For the first time in university history, two students received the Fulbright Scholar award.
The award, presented by the U.S. State Department of State, grants funding to graduates to teach English in other countries. Applicants must be accepted by the Fulbright office and the government of the country where they will work. Lindsie Lawson, senior Spanish and global studies major from The Colony, will teach English in Malaysia while Mackenzie Sanderson, senior political science and global studies major from El Paso, will teach English in Germany.
Jason Morris, director of the Office of Major Scholarships, said he hopes to have one student receive the award each year, but this is the first time two students have received the award.
“We have great momentum to have multiple winners every year,” Morris said. “ACU has the type of students that can win these awards.”
He said the university does well with Fulbright scholars compared to other schools in the Counsel of Christian Colleges and Universities.
“You do have students who pick ACU because we have a sense of mission,” Morris said, “and they tie in wanting to go teach English as a ‘Fulbrighter’ as that sense of mission.”
Lawson said she learned about the opportunity for the Fulbright at a dinner provided by the Office of Major Scholarships during her sophomore year. She said experiences like studying abroad in Uruguay, working with the Office of Multicultural Affairs and taking the Teaching English to Speakers of Other Languages (TESOL) certification class. Although she studied Spanish, she will be teaching in Malaysia to students who speak Malay or Mandarin.
“When you study other languages you learn so much about your own language,” Lawson said. “It makes you really empathetic with others as they’re learning.”
Lawson said the university also helped her spiritual formation, helping her know what she believes, though the national religion in Malaysia is Islam.

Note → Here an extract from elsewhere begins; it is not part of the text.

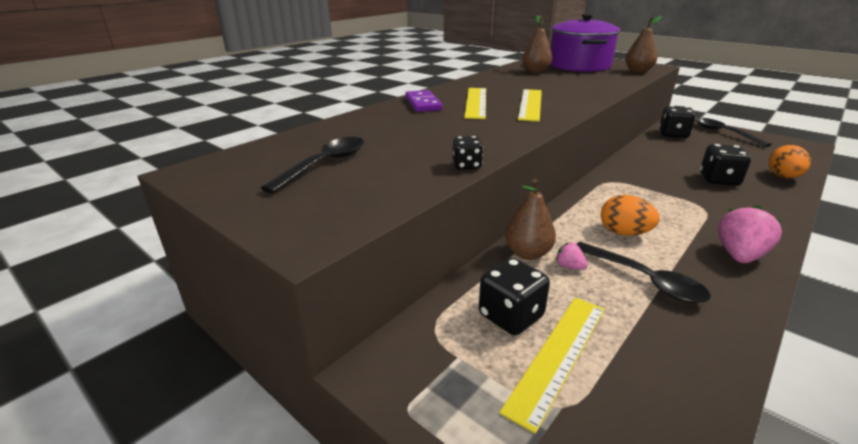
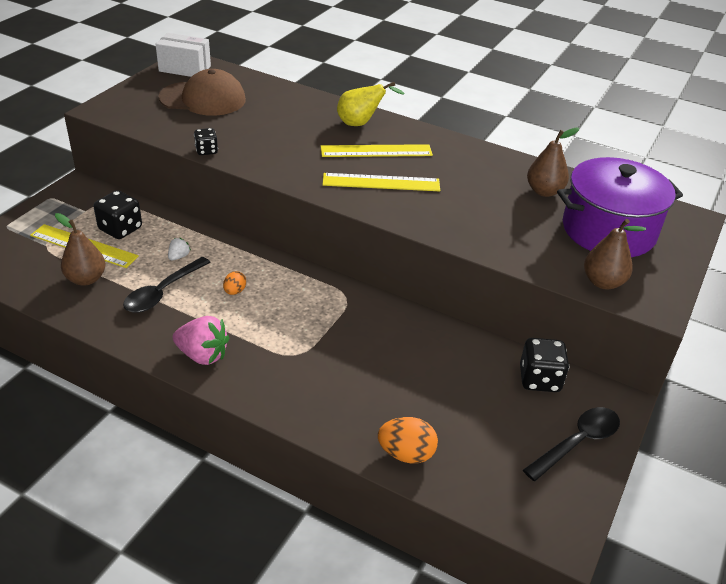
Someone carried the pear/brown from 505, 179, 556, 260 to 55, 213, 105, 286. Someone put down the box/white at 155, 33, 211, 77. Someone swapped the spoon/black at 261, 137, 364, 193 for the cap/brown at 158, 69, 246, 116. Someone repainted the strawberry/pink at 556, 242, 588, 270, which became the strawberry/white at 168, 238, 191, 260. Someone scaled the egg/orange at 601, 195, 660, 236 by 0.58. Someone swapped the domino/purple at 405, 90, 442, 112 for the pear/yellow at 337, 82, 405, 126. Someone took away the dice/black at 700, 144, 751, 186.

“You have to be careful in the way in which you share your faith,” Lawson said. “But you also know as followers of Christ we do want to share that. Balancing that is going to be an interesting challenge.”
Abbey Moses, a 2017 graduate, received the Fulbright award last year and also is teaching in Malaysia.

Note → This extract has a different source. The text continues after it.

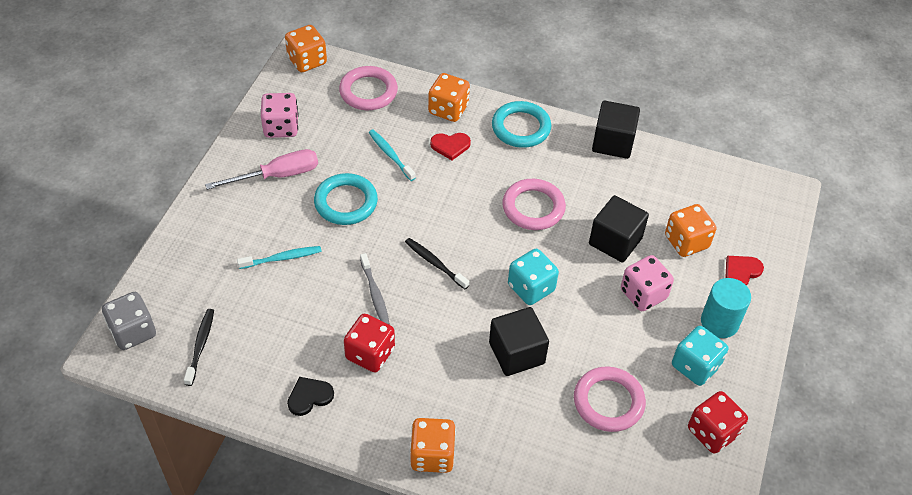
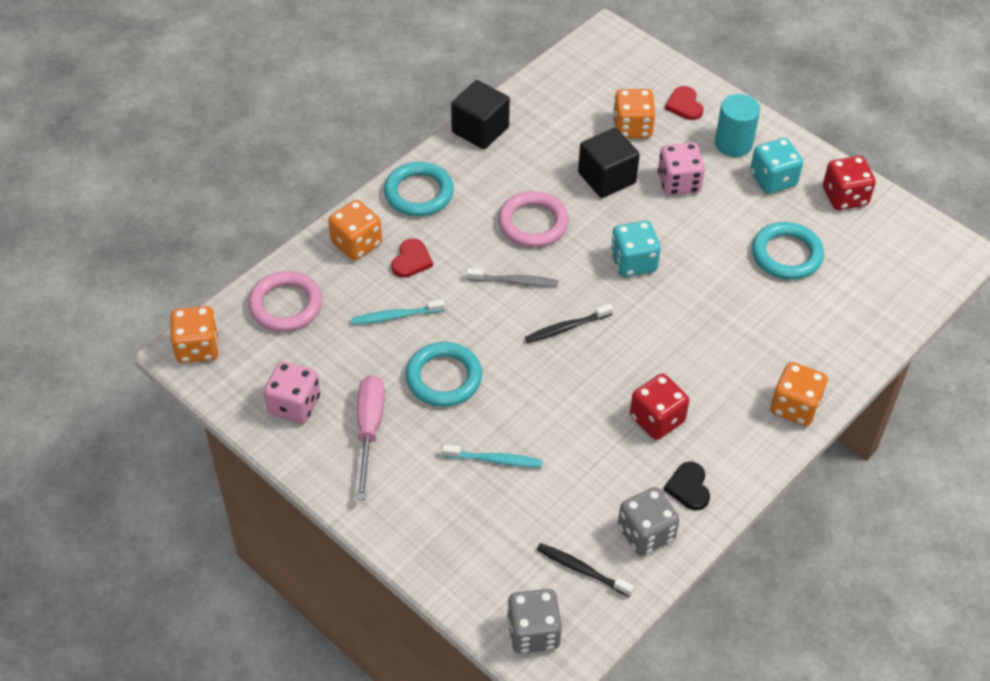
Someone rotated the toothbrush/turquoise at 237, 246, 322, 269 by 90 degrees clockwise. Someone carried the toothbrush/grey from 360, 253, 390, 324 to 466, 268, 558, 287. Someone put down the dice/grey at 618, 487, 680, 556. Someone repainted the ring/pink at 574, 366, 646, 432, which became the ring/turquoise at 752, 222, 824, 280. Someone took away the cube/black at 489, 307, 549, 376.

Sanderson said she became interested in the Fulbright award as a freshman and throughout college she took jobs and internships that would help her stand out as an applicant. She worked in the Center for International Education and taught English to international students through the university’s ESL program. She interned last summer at the German American Heritage Foundation in Washington D.C.
“There’s no GPA requirements with the Fulbright, but you want to be really competitive because so many people apply,” Sanderson said.
Sanderson learned German in high school because her family hosted several exchange students from Germany. She will teach English in the German state of Saxony Anhalt for 10 months.